--- Assigned task ---
Give back exactly the lines of the data below, starting with the line that has "line: (197, 1440) -> (222, 1625), removed" and going on through the line that has "line: (1024, 76)".

*** Opening of Task material ***

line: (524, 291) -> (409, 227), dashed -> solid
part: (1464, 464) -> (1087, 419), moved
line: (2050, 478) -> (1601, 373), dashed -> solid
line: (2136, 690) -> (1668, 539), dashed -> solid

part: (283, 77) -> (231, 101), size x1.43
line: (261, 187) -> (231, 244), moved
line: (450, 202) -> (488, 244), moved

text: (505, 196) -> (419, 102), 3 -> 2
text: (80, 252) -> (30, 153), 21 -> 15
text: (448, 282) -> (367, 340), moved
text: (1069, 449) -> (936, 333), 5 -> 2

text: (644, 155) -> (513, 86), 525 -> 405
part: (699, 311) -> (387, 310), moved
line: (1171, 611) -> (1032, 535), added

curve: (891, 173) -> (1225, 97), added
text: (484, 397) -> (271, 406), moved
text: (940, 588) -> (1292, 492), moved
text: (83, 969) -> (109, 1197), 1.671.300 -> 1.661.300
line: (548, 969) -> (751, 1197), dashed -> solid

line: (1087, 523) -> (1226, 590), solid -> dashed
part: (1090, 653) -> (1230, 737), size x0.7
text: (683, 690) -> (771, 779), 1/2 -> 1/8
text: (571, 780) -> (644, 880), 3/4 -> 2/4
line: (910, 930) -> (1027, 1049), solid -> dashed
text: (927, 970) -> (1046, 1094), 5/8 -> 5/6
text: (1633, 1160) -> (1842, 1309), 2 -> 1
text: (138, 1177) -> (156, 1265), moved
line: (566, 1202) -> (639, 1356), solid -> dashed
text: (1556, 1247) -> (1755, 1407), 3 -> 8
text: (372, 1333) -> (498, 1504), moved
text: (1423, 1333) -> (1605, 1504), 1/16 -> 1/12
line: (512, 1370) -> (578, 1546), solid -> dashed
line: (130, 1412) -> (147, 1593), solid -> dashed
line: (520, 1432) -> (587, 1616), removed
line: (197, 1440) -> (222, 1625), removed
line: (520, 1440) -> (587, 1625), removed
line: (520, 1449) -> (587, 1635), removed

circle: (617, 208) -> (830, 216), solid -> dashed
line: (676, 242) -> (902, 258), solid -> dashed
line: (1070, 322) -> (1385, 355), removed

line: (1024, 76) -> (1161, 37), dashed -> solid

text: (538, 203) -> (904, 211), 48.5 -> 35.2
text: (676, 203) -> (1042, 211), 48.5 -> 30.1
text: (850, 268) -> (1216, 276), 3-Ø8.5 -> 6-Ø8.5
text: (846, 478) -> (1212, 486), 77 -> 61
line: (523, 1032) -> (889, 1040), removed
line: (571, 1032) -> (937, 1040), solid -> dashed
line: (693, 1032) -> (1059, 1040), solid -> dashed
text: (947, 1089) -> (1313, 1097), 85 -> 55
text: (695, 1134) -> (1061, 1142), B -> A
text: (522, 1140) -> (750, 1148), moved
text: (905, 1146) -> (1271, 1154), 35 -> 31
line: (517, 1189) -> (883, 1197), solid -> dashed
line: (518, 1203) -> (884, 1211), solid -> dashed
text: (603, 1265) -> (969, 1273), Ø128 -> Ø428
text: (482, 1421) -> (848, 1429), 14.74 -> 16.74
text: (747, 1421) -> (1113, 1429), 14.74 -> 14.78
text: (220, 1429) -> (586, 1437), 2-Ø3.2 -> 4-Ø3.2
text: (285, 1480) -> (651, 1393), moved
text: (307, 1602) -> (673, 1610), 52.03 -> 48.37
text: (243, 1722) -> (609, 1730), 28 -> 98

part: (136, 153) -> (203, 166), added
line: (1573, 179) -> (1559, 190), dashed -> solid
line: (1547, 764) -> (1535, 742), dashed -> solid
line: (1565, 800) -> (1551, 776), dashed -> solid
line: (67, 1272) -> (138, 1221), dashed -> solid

*** Close of Task material ***

--- Finished task ---
line: (197, 1440) -> (222, 1625), removed
line: (520, 1440) -> (587, 1625), removed
line: (520, 1449) -> (587, 1635), removed

circle: (617, 208) -> (830, 216), solid -> dashed
line: (676, 242) -> (902, 258), solid -> dashed
line: (1070, 322) -> (1385, 355), removed

line: (1024, 76) -> (1161, 37), dashed -> solid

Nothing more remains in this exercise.